Oba tablety mają 5G, przekątna jest prawie identyczna, procesor ten sam, a cena za wersję 128 GB, czyli podstawową w przypadku iPada Pro jest dokładnie taka sama co nowy iPad Air 2022 z 256 GB – 3899 zł. Co zyskamy wybierając o połowę mniejszą pamięć i niecały rok starszy model w tej samej cenie? Przede wszystkim ekran ProMotion z wyższym odświeżaniem 120 Hz, który jest też trochę jaśniejszy. Jest również dodatkowy aparat ultraszerokokątny z tyłu, jaśniejszy flesz True Tone, Audio Zoom i nagrywanie stereo.

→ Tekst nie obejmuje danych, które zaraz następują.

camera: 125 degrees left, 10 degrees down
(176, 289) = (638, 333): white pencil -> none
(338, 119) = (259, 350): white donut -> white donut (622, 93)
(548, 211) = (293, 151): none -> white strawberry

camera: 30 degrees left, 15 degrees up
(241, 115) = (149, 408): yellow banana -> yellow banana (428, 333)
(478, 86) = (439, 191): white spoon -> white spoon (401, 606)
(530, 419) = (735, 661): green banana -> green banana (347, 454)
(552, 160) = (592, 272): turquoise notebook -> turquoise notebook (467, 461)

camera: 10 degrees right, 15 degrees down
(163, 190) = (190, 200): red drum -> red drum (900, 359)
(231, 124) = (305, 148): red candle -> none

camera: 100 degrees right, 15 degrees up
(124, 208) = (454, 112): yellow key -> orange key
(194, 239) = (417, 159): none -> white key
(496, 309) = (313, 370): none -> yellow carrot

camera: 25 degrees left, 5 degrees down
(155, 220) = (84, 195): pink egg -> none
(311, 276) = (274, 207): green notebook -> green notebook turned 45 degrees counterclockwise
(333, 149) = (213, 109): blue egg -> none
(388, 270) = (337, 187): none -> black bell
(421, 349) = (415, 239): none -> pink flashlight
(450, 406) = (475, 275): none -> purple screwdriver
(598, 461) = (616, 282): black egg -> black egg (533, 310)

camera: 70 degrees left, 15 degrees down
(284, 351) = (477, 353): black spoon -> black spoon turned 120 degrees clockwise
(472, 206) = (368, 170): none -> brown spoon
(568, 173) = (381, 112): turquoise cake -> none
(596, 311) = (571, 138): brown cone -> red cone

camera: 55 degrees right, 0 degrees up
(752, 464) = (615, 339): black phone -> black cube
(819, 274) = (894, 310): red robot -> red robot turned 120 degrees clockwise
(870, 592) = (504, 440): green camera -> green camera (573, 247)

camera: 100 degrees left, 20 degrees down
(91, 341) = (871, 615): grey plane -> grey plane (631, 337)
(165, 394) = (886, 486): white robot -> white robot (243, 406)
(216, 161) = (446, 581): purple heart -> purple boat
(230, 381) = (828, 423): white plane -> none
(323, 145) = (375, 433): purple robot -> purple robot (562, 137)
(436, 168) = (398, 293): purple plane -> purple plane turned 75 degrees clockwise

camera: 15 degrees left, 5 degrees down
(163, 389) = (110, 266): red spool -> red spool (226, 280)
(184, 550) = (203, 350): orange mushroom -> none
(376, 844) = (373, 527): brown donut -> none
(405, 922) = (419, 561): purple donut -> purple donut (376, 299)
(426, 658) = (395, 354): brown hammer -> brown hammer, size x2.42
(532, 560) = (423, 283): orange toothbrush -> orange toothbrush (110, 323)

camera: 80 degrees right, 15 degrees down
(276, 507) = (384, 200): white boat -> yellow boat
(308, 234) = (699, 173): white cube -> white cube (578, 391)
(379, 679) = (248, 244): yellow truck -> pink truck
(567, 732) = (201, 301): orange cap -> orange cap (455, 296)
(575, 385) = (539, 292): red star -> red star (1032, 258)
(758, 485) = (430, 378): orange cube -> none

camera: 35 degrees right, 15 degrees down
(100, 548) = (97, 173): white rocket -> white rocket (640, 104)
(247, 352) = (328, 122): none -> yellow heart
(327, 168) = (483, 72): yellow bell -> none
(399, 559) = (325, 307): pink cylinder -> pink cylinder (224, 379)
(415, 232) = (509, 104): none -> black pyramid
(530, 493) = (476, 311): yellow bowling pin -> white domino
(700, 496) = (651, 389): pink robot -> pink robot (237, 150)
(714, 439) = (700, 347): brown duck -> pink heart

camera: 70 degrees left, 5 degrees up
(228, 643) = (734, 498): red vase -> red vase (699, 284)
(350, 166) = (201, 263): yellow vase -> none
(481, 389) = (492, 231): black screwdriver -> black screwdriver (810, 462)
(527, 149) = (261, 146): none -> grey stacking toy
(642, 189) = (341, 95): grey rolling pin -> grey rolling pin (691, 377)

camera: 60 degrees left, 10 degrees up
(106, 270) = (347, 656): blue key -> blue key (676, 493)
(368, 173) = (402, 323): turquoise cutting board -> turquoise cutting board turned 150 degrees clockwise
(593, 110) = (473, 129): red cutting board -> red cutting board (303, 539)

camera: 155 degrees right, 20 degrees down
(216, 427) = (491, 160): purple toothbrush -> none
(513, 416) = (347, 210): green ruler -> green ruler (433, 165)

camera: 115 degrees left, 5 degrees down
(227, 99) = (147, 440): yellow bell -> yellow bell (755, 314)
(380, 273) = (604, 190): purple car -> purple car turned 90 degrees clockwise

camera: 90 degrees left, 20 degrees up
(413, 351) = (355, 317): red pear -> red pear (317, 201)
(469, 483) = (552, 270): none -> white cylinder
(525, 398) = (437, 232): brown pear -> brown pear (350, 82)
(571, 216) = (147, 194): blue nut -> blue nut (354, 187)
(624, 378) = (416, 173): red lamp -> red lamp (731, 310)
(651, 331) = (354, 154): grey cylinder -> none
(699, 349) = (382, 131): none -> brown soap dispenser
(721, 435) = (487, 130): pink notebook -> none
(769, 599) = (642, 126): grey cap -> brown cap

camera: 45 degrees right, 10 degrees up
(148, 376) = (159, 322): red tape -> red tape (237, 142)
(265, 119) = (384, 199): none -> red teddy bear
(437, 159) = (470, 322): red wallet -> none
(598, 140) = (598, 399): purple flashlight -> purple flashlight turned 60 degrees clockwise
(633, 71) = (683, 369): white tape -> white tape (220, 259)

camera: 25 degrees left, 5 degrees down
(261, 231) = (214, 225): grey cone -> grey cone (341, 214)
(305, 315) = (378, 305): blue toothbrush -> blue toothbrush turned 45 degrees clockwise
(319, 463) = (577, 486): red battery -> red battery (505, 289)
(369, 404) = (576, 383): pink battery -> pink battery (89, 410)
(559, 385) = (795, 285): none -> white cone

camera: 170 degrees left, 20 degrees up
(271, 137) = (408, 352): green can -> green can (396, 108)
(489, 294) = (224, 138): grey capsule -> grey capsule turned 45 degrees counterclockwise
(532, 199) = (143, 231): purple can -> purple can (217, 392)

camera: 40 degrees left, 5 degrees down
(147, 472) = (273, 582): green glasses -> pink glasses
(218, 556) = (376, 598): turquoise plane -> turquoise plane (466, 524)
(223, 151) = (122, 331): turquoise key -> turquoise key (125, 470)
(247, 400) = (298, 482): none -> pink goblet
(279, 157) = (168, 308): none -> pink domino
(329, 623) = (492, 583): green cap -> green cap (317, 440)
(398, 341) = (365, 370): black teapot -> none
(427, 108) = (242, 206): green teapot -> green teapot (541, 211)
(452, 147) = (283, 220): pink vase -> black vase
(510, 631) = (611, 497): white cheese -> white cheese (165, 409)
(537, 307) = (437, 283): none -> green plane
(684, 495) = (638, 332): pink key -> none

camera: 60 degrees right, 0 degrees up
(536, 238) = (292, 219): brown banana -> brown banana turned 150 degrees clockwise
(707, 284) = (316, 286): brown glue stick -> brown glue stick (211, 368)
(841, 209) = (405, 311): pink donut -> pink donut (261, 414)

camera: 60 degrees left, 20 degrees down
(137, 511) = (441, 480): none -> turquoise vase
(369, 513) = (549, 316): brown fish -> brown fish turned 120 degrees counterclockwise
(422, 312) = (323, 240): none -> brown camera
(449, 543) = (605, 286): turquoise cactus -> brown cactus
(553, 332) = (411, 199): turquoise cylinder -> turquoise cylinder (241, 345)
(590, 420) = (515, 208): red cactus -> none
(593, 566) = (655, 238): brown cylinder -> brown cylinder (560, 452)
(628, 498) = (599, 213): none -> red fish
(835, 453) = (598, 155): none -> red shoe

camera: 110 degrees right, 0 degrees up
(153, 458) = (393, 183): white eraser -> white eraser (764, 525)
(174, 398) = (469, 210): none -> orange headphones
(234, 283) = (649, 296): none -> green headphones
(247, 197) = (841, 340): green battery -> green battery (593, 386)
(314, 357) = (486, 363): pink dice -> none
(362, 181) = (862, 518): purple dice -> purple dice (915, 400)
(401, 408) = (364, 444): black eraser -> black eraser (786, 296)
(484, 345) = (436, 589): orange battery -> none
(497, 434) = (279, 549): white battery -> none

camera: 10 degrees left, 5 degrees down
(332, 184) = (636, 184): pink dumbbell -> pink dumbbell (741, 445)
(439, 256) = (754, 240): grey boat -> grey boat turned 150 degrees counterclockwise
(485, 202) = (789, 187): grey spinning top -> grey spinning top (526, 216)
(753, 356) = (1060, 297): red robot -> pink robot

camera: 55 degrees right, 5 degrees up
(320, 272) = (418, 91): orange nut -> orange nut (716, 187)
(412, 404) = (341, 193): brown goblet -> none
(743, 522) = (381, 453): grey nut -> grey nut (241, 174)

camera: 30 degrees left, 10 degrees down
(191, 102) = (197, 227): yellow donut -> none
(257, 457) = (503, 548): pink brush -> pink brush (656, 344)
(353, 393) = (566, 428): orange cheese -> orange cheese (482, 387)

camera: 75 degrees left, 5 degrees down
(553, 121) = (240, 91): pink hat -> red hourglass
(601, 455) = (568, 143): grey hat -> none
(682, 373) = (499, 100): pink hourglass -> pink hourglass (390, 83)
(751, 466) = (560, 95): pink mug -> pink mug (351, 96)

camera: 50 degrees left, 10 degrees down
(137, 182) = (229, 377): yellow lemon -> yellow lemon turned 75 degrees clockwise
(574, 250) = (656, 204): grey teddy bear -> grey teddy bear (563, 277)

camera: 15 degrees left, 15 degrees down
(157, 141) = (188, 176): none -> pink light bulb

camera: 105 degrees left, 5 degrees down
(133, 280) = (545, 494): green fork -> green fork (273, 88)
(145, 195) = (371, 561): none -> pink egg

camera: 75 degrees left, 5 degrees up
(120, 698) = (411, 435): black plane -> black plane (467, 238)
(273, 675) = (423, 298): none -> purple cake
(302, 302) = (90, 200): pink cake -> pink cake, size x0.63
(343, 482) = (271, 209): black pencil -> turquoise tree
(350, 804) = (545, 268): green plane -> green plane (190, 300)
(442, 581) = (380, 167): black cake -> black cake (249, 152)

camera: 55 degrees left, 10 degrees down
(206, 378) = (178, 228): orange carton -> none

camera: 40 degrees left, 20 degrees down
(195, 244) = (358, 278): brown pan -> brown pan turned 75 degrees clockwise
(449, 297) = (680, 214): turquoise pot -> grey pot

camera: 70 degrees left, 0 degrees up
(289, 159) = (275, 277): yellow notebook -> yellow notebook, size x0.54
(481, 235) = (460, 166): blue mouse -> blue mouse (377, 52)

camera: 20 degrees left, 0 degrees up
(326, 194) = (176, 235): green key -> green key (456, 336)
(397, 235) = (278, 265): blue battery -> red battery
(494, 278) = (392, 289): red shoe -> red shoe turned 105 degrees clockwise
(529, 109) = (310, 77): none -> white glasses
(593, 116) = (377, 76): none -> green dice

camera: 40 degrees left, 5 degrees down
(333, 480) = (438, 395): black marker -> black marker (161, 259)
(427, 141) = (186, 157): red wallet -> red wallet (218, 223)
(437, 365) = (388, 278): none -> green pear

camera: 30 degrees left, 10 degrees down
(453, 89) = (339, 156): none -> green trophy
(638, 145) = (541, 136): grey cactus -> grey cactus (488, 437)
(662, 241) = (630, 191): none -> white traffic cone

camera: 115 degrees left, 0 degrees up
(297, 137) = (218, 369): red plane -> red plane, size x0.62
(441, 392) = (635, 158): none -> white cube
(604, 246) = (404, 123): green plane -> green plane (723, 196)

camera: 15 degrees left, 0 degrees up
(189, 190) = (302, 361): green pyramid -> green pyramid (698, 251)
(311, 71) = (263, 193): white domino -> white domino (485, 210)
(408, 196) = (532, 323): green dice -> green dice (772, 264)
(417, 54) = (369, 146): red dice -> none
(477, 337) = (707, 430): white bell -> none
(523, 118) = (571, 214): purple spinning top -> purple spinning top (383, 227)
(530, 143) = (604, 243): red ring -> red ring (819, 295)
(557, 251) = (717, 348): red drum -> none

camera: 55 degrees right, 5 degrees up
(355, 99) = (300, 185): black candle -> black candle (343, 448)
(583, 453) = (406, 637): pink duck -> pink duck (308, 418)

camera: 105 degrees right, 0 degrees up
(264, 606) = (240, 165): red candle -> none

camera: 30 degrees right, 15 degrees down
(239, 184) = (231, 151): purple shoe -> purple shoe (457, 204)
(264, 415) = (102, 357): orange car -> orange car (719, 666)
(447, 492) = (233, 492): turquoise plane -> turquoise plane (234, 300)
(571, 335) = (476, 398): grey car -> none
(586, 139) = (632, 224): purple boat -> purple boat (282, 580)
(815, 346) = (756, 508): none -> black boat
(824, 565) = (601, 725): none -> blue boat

Przedni aparat będzie bogatszy o funkcje trybu portretowego z zaawansowanym efektem bokeh i funkcją kontroli głębi ostrości, funkcję oświetlenia portretowego z 6 efektami, Animoji i Memoji. Tylko iPady Pro oferują Lidar oraz USB C z standardem Thunderbolt. Są również 4 głośniki zamiast dwóch, a jak możemy zapłacić więcej są opcje z pamięciami 512 GB, 1 TB i 2 TB, ale to już wydatek od 5399 aż do 9399 zł. Jeśli jednak 128 GB nam wystarczy to rok starszy iPad Pro 11 cali z procesorem M1 ma wciąż więcej do zaoferowania niż iPad Air 2022. Główną zaletą tego ostatniego jest niższa cena najtańszej wersji, pod warunkiem, że 64 GB nam wystarczy – pamięci nie można rozszerzyć gdy okaże się niewystarczająca.